A couple of weeks ago, 20-year-old Maru Guayco hit back at the people who criticized her for wearing a crop top and told her things like "Maganda ka sana kung pumayat ka," "Taray naka-crop top pero ang laki ng tiyan," and "Mabuti nakakasuot ka ng ganyan kahit mataba ka." Her reply was spot-on and inspiring, reminding people to stop equating beauty with thinness, that one's size is not an indication of health, and that girls should love their bodies and wear whatever they want.
It's a pretty brave response, especially when fat people, when faced with criticism about their size and weight, are generally expected to just fold and sheepishly say, "Oo nga, ang taba taba ko na" and "Oo nga, kailangan kong magpapayat." Some people would even retort, "Maganda pa rin naman ako kahit mataba ako, at pwede naman ako magpapayat," which comes across as slightly feistier and empowering, but actually still sounds as though being fat is a negative condition that should be remedied.
Fat shaming is very rampant here in the Philippines. Who hasn't been told "Ang taba taba mo na!," "Bumibilog ka na yata a," "Napapasarap yata tayo ng kain ngayon a" or any other similar version by relatives or even mere acquaintances? Fat people are also consistently made fun of in movies and on TV shows; just think of skits where fat actors are lifted by their thinner costars, who struggle and stumble exaggeratedly in the process, or jokes where the fat actors are referred to as pigs or whales.
Seeing and hearing fat people being made fun of inevitably makes people think that fat is funny and something to be ashamed of. And that's how fat shaming becomes normal and ingrained in us, and it tends to be expressed in our reactions and comments toward fat people.
Whenever a bigger girl goes out in public wearing shorts, dresses, bikinis, or any skin-baring ensemble, people tend to say "Ang lakas ng loob niya." But it's not necessarily said in an admiring way. The underlying meaning of that statement is "I can't believe she has the guts to go out in public wearing those clothes," because the expectation is that fat people should hide underneath loose, baggy clothes and never wear anything that shows off their shape.
Some people can't believe it when they see a conventionally cute guy who is in a relationship with a fat girl, because the assumption is that someone cute should be with someone equally attractive—and from the point of view of some people, being fat automatically disqualifies you from being pretty.

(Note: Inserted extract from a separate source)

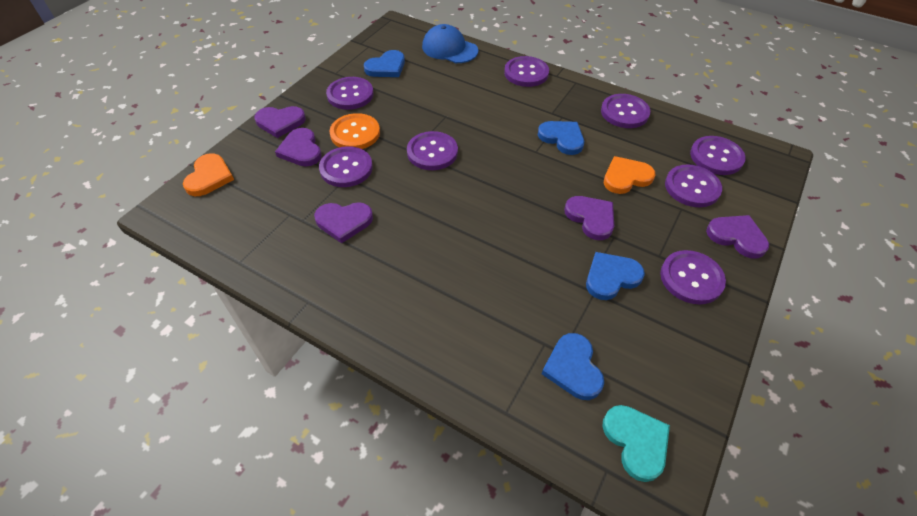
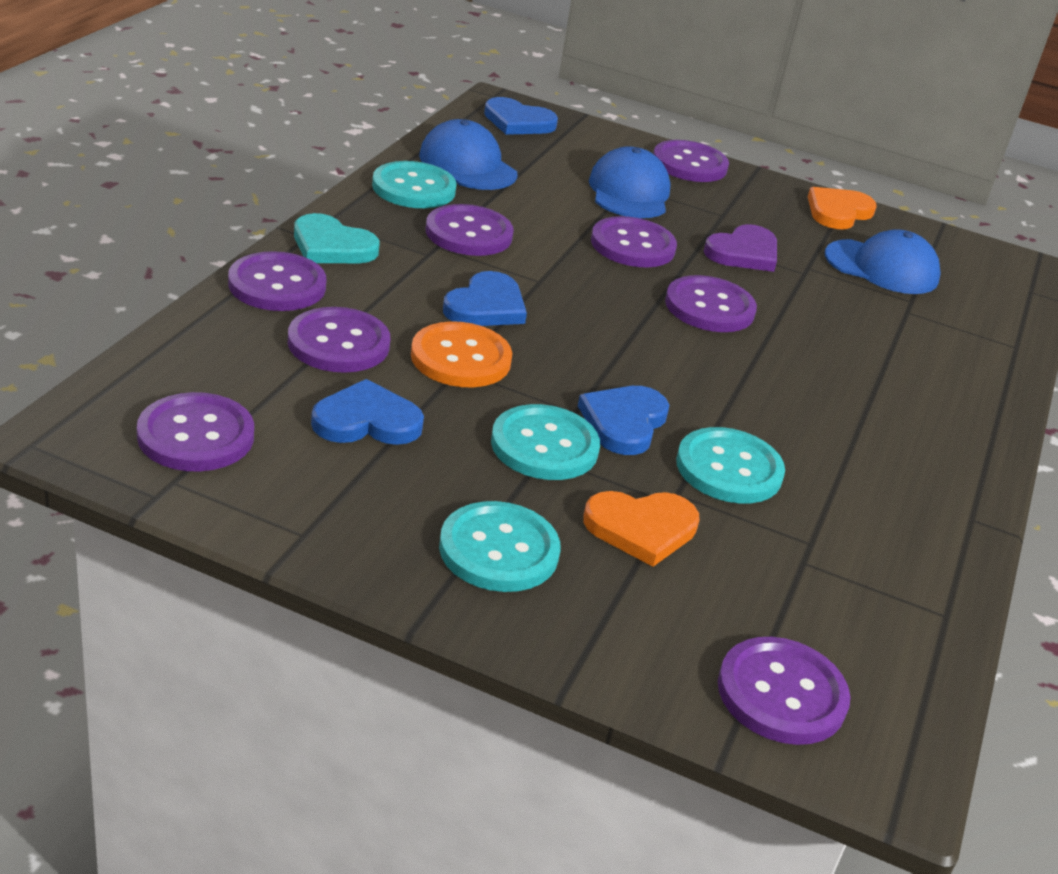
blue cap: 1 -> 3
purple heart: 5 -> 1
turquoise button: 0 -> 4

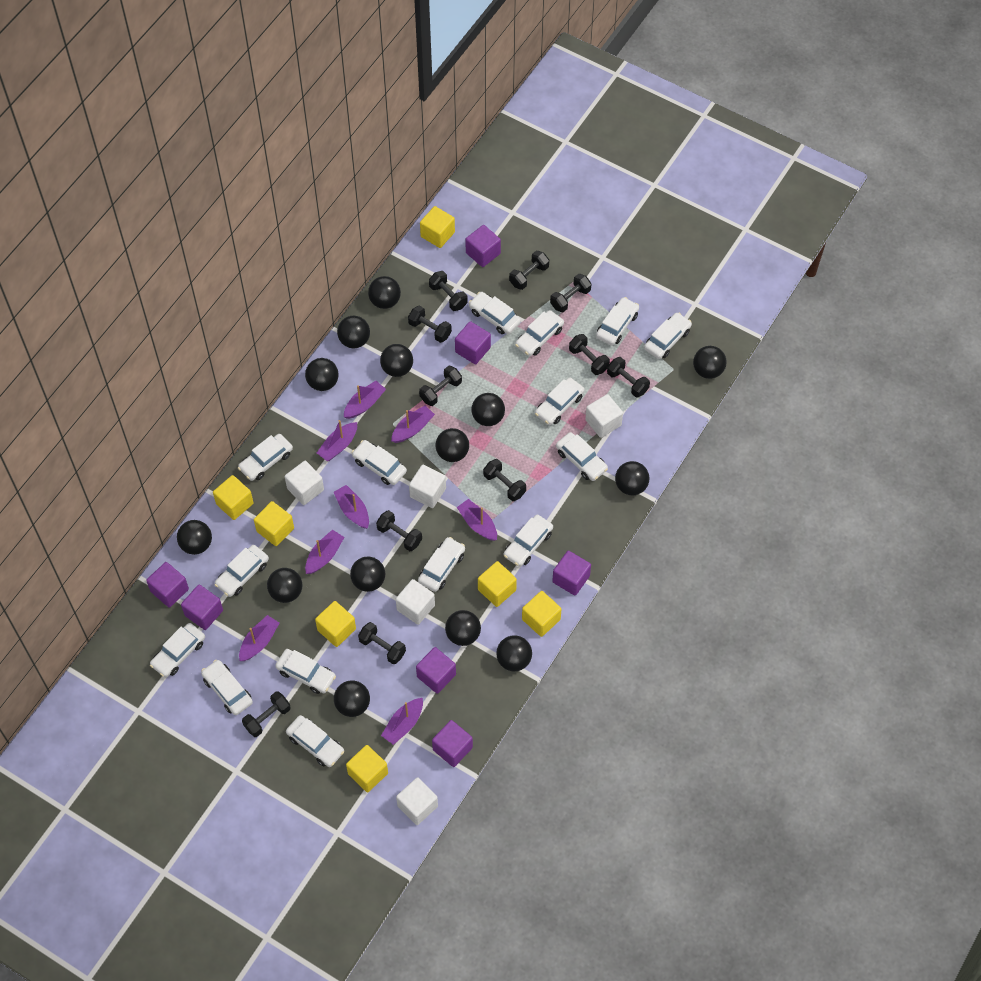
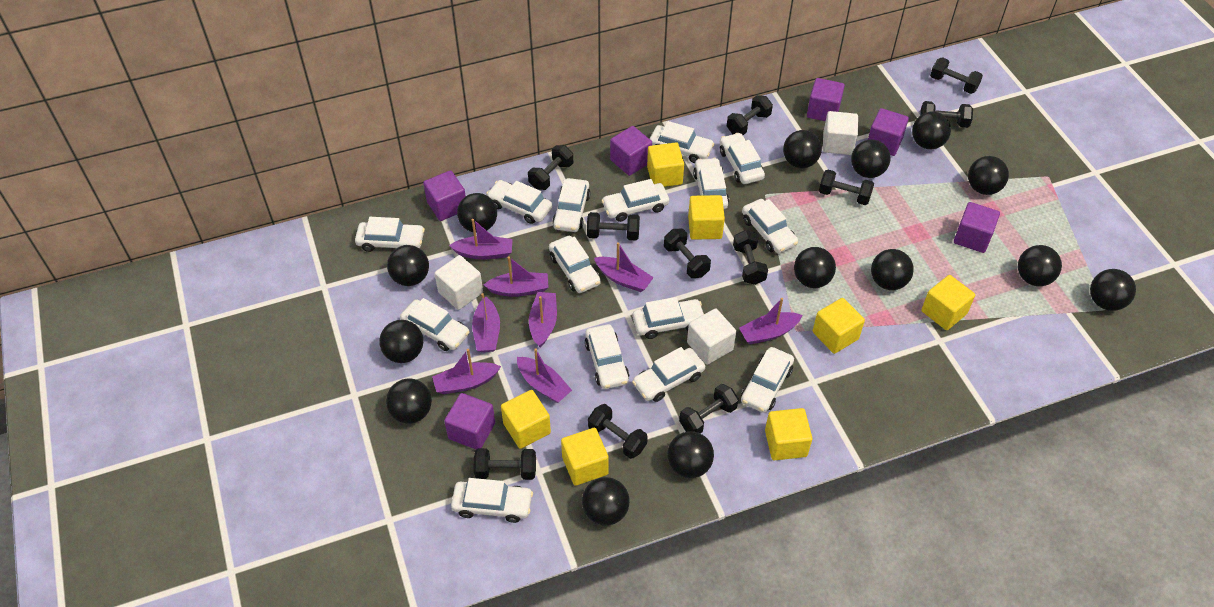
purple cube: 7 -> 6
white cube: 5 -> 3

Then there are those who say they make comments about size and weight because they're only concerned about the health of those who are fat. Which is questionable, because people generally have no concrete insight into the actual health condition of whoever they are criticizing and thus are just making judgments based on appearance alone. Besides, studies have already shown that, rather than motivating people to lose weight, fat shaming and weight discrimination does not only cause psychological stress, but also increase the risk of weight gain and obesity.
Some people are also amazed when a fat person declares that she loves herself the way she is, because for many of us, being fat is not something to be proud of, but a condition that you should change if you want to be attractive—or even merely accepted by society. With thinness held up as the norm and with all the fat shaming they are subjected to, fat people are made to feel like unworthy human beings who should be ashamed of how they look.
Fat shaming is a way of policing people's behavior and appearance, of forcing everyone to comply with standards of beauty and fit a (small, thin) mold. That's why people generally wait until they lose enough weight to be able to wear the clothes they want or to prepare for a beach trip or a big event. That there are also people who are afraid of weighing more 100 pounds speaks volumes about how even the slightest weight gain might turn you into an object of mockery.
Simply put, fat shaming ultimately says that you're only acceptable if you look a certain way, and if you don't, you deserve to be ridiculed.
Fat shaming may never completely go away, because there will always be critics who feel it's their duty to tell others how to look and live. But always trying to meet people's standards and avoid criticism is exhausting, and you really don't have to wait until you've lost X pounds before you start enjoying your life and appreciating yourself. So even when faced with fat shaming behavior and comments, you might as well go about your business, having fun and wearing the cute clothes that make you feel great about yourself.